Возможно, что Помяловский «влиял» на меня сильнее Лескова и Успенского. Он первый решительно встал против старой, дворянской литературной церкви, первый решительно указал литераторам на необходимость «изучать всех участников жизни» — нищих, пожарных, лавочников, бродяг и прочих.
Сито мещанской жизни не так часто отсевает отруби, как часто отбрасывает прочь крупных людей, и надобно было весьма прилежно изучать причины процесса «деклассации», ибо эти причины красноречивее всего говорят о ненормальном кровообращении мещанского общества, о его застарелых, хронических болезнях. Я думаю, что именно под влиянием этих трёх писателей решено было мною самому пойти посмотреть, как живёт «народ».
Пошёл и увидел дикий хаос, буйное кипение бесчисленных, мелких и крупных, совершенно непримиримых противоречий; в массе своей они создавали чудовищную трагикомедию, — роль главной героини в ней играла жадность собственника.

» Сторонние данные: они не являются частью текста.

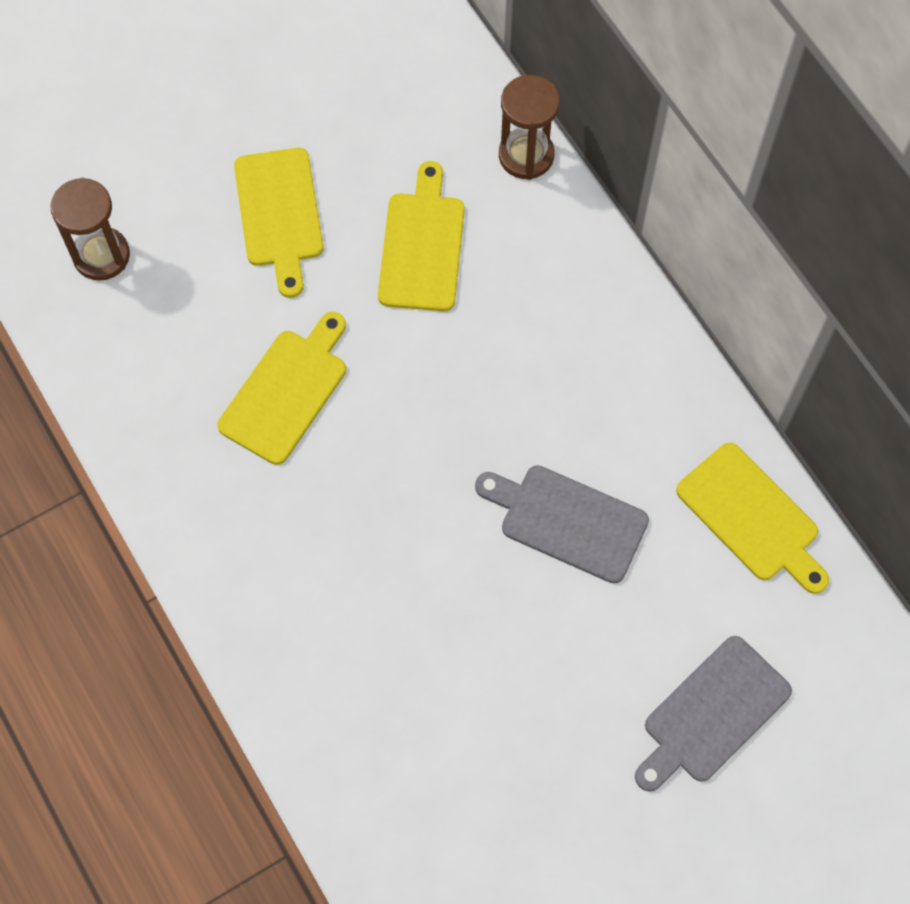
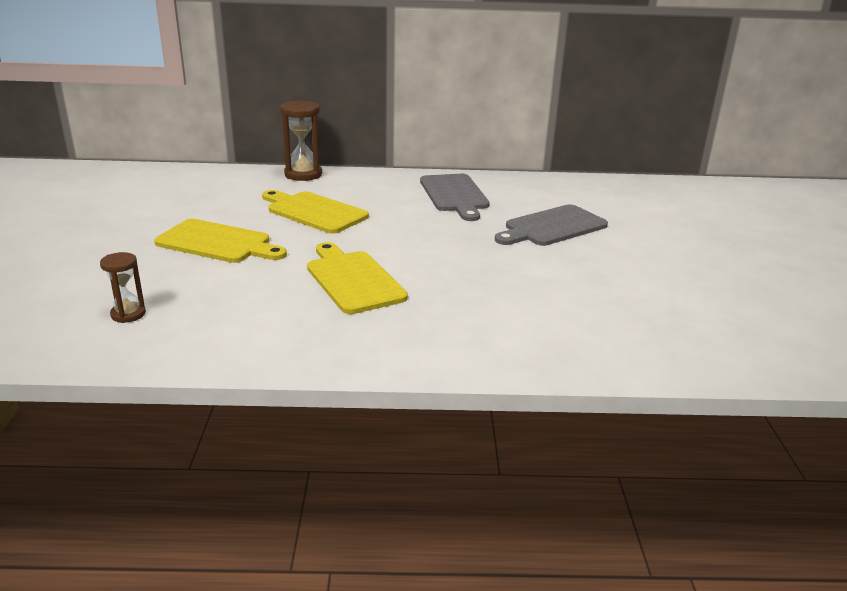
camera: 60 degrees left, 40 degrees down
(101, 255) = (128, 314): brown hourglass -> brown hourglass, size x0.60
(712, 714) = (715, 227): grey cutting board -> grey cutting board (454, 195)
(751, 517) = (594, 187): yellow cutting board -> none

«Трагикомедия» — не описка, так и читать: трагикомедия. Трагедия — это слишком высоко для мира, где почти все «страдания» возникают в борьбе за право собственности на человека, на вещи и где под лозунгом «борьбы за свободу» часто борются за расширение «права» эксплуатации чужого труда. Мещанин, даже когда он «скупой рыцарь», всё-таки не трагичен, ибо страсть к монете, к золоту — уродлива и смешна. Вообще в старом, мещанском мире смешного столько же, сколько мрачного. Плюшкин и отец Гранде Бальзака — нимало не трагичны, они только отвратительны. Я не вижу — чем, кроме количества творимого зла, отличается Плюшкин от мещан-миллионеров, неизлечимо больных страстью к наживе. Трагедия совершенно исключает пошлость, неизбежно присущую мелким, мещанским драмам, которые так обильно пачкают жизнь. Когда в зоологическом парке дерутся обезьяны — разве это трагедия? Мы только что вступаем в эпоху подлинных, глубочайших и небывалых трагедий, их творят не Эсхилы, Софоклы, Эврипиды и Шекспиры, а новый герой истории — пролетариат всех стран в лице его авангарда, рабочего класса Союза Советов; пролетариат, который дорос до сознания необходимости уничтожить основную причину всего зла и горя жизни — частную собственность, дорос до сознания необходимости вырваться из тяжёлого, позорного плена капиталистов.
Само собою ясно, что я «забежал вперёд» и что хотя ненависть к драмам и страданиям мещанского мира зародилась у меня ещё в юности, но, разумеется, оформилась она гораздо позднее и оформлялась медленно по причине моего недоверия к словам. Слишком обильное количество людей, слова которых не совпадали с делом, видел я, а в то время, о котором я веду рассказ, мои «впечатления бытия», находясь в состоянии хаотическом, весьма мучительно отягощали меня, но я всё-таки не торопился уложить их в мешок той или иной догмы. О том, что противоречия жизни должны быть развиты до конца, — в то время говорили невнятно. Слова Владимира Ильича не увлекали меня и не помогали «разобраться в самом себе», я стал более или менее понимать Ленина после того, как лично познакомился с ним и услыхал его речи на съезде в Лондоне. А за десяток лет до этого мне пришлось заниматься «самопознанием», что — кстати скажу — крайне трудно для человека «деклассированного», каким я был.
В ту пору «учителя жизни» предлагали «идти на выучку к капитализму», но я уже считал себя достаточно выученным. Тогда загибали истину таким кренделем, как, например, утверждение, что «кулачество-ростовщичество» — фактор экономически прогрессивный. В те годы читалась брошюра одного из членов исполнительного комитета раскрошенной и уничтоженной партии террористов, — в этой брошюре Лев Тихомиров рассказывал, «почему он перестал быть революционером».
Я очень много видел людей, которые «перестали быть революционерами», они не возбуждали симпатии, и в них наблюдалось мною нечто общее с «бывшими людьми» разных сословий и профессий. Уже года три-четыре я печатал рассказы в газетах, нередко меня похваливали за них, но похвалы не увлекали, и профессиональным литератором я себя не воображал.